The blogs, Facebook, late night talk show hosts and others have all been full of comments, quips and explanations. Whatever you believe and feel the world did not end on Saturday evening. When I think about judgment day I think about something else entirely. This morning my first two appointments referred to children being judged by influential adults in their lives. Whether it is parents, teachers or members of the child’s “village” when a child receives negative judgment it can have a lasting impact on that child as an adult. I have always believed that when a child does not meld well into the structure of the “village” there are reasons. There can be multiple explanations why this could occur and frequently we are not privy to that information. In addition, we tend to judge when someone does not meet the expectations we have or we think we know what is best.

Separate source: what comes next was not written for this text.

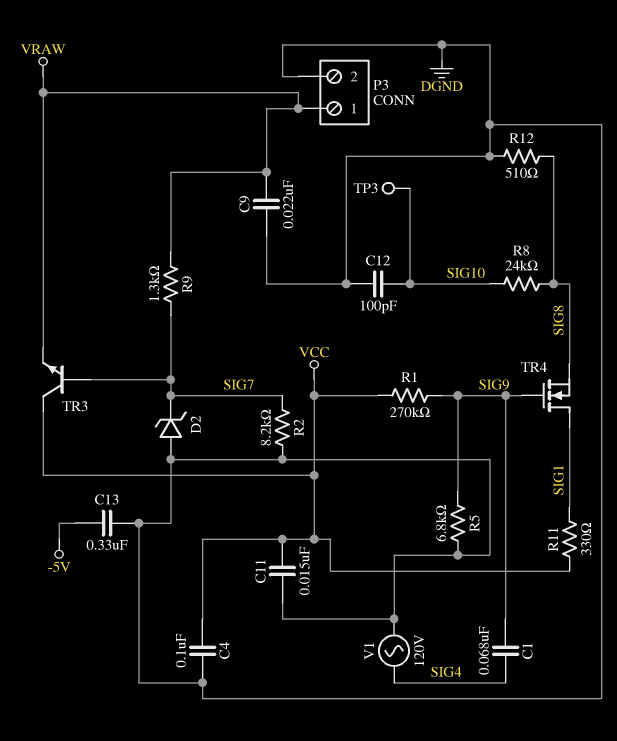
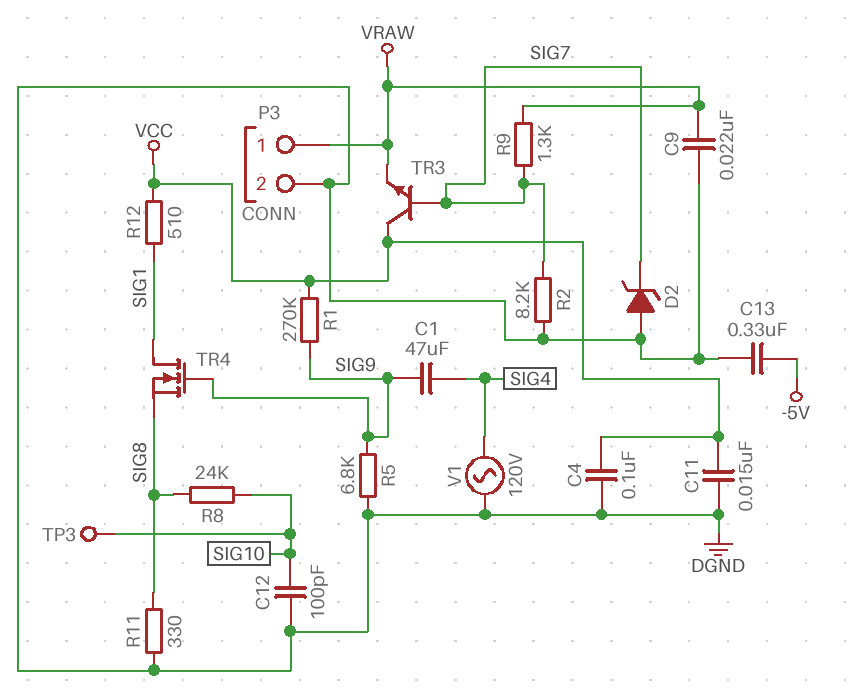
C1: 68nF (SIG4, SIG9) -> 47uF (SIG4, SIG9)
R11: 330 (SIG1, VCC) -> 330 (DGND, SIG8)
R12: 510 (DGND, SIG8) -> 510 (SIG1, VCC)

Please don’t confuse what I am saying. I am a firm believer in discipline. I believe the “village” has rules and that is important, and it is our job to help children learn how to follow those rules. It is the other things we judge about. Is the child smart enough, thin enough, driven enough, athletic enough, etc. I raised two daughters that have some OCD about food. It is not their fault, they were born that way. They didn’t like foods to be mixed up, certain foods didn’t go together, and foods couldn’t touch, all the usual about OCD and food. People would say they were too picky. It was not other’s place to judge. They didn’t know. If your high school senior says I’m just not ready to go to college, I need time to figure out what I want to do; it is not for others to judge. Does that mean they stay home and play WOW? No they have to get a job and think at the same time.
Children know when they are being judged. It impacts their self esteem. Children who have been judged a lot can become indecisive adults; afraid someone will be disappointed in them if the make the “wrong decision”.
So today, think about the judgments you are inclined to make. Is it useful or destructive? Do you have the right to make that judgment? Is the observation worth impacting that child’s self worth as an adult?